Handel's Brockes Passion is "an entirely worthy contribution to the repertory of its genre." It is a lengthy and contemplative work for vocal soloists, choir and instrumental ensemble with some passages of great beauty, such as the duet for Mary and her son. The few choruses, perhaps surprisingly in view of Handel's later large scale choral works, are short and perfunctory in comparison with the arias, some of which are in an operatic style, others with simple accompaniment of solo oboe or obbligato violin.
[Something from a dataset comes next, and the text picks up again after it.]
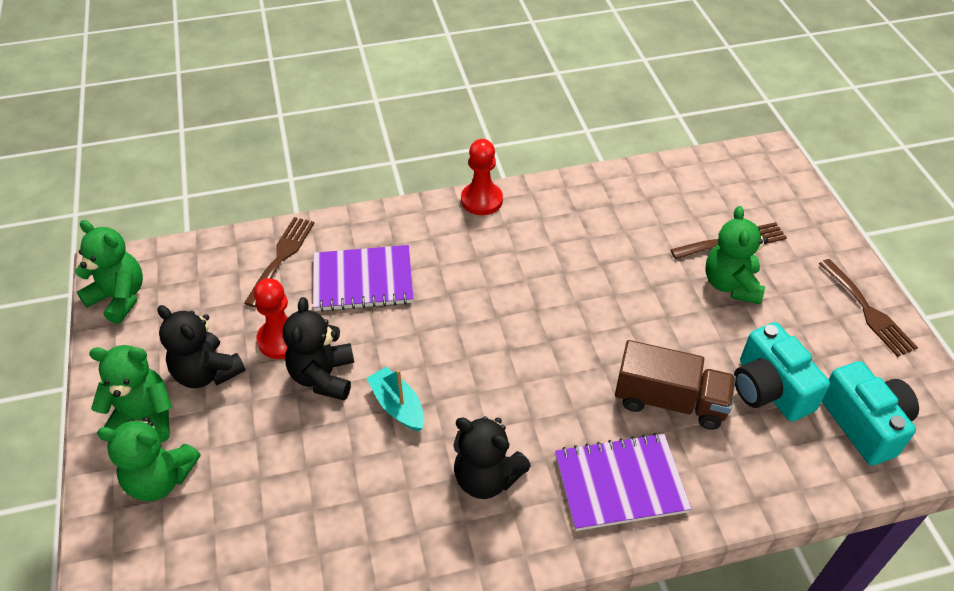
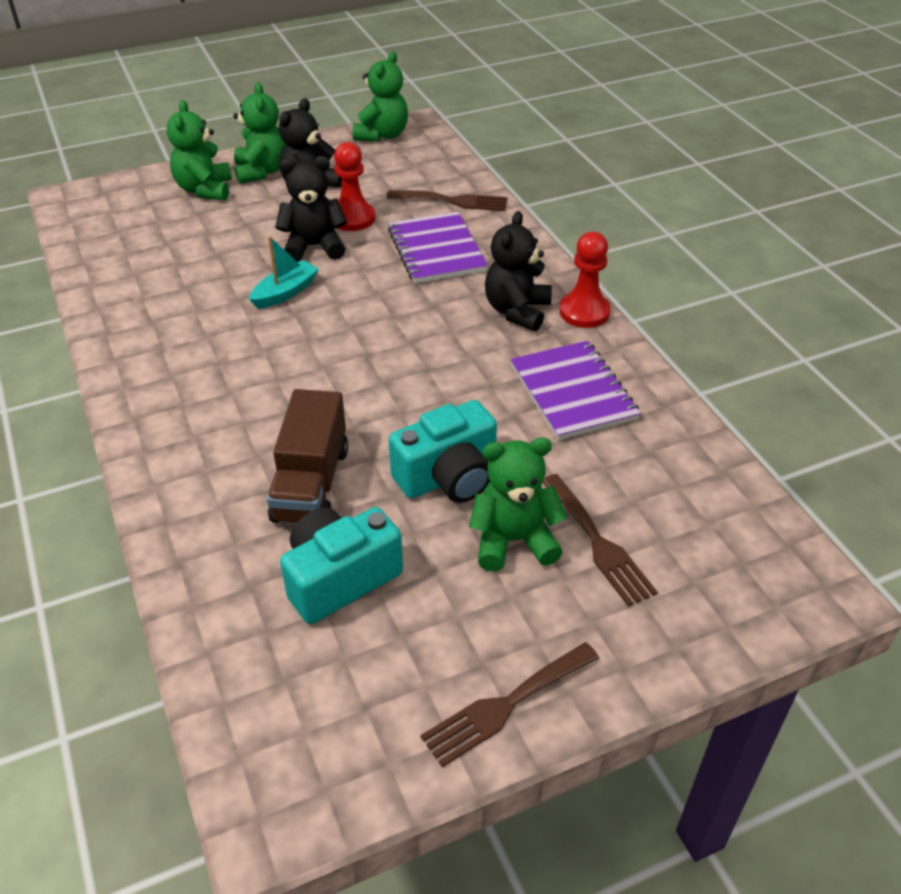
camera: 80 degrees right, 5 degrees down
(486, 477) = (207, 355): black teddy bear -> black teddy bear (517, 311)
(620, 483) = (200, 448): purple notebook -> purple notebook (573, 392)
(864, 424) = (292, 682): turquoise camera -> turquoise camera (448, 477)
Johann Sebastian Bach was influenced by the work in his St John Passion. In the last decade of his life Bach used seven arias of Handel's Brockes Passion in a St Mark Passion pastiche, and even performed it in his own arrangement in 1746.

==Recordings==
- Edda Moser (soprano), Maria Stader (soprano), Jerry J. Jennings (tenor), Ernst Haefliger (tenor), Paul Esswood (alto), Theo Adam (bass-baritone), Jakob Stämpfli (bass), Schola Cantorum Basiliensis, Regensburg Cathedral Choir, August Wenzinger (conductor). Archiv Produktion SKL 959/61, released 1967
- Mária Zádori (soprano), Eva Bártfai-Barta (soprano), Katalin Farkas (soprano), Eva Lax (alto), Péter Baján (countertenor), Tamás Csányi (countertenor), Drew Minter (countertenor), János Bándi (tenor), Guy de Mey (tenor), Martin Klietmann (tenor), Gunter Burzynski (baritone), Capella Savaria, Hallé State Chorus, Nicholas McGegan (conductor). Hungaroton 12734/36, released 1995
- Nele Gramß (Daughter of Zion, soprano), Johanna Winkel (Believer, soprano), Elvira Bill (Maria, mezzo-soprano), Jan Thomer (altus, Judas), Markus Brutscher (Evangelist, tenor), James Oxley (Peter, tenor), Michael Dahmen (bass), Markus Flaig (Jesus, bass), Collegium Cartusianum, Kölner Kammerchor, Peter Neumann (conductor). Carus 83.428/00, released 2010
- Johannette Zomer (soprano), Ana Maria Labin (soprano), Sebastian Kohlhepp (tenor), Rupert Charlesworth (tenor), Tobias Berndt (baritone), David Erler (countertenor), NDR Chor - Bart Van Reyn (chorus master), FestspielOrchester Gottingen, Laurence Cummings (direction). Accent ACC26411, released 2019
- Robert Murray (tenor), Cody Quattlebaum (bass-baritone), Elizabeth Watts (soprano), Ruby Hughes (soprano), Tim Mead (countertenor), Gwilym Bowen (tenor), Nicky Spence (tenor) - Academy of Ancient Music, Richard Egarr. AAM Records AAM007, released 2019.
- Sandrine Piau (soprano), Stuart Jackson (tenor), Konstantin Krimmel (baritone), Arcangelo, Solisten des Vocal Consort, Jonathan Cohen (dir.). Alpha-Classics [ALPHA 644]. Recorded: 2019, October 9–13; St. Jude's Church, London, England. © 2020 Alpha Classics / Outhere Music France • 2020 Arcangelo & Alpha Classics / Outhere Music France.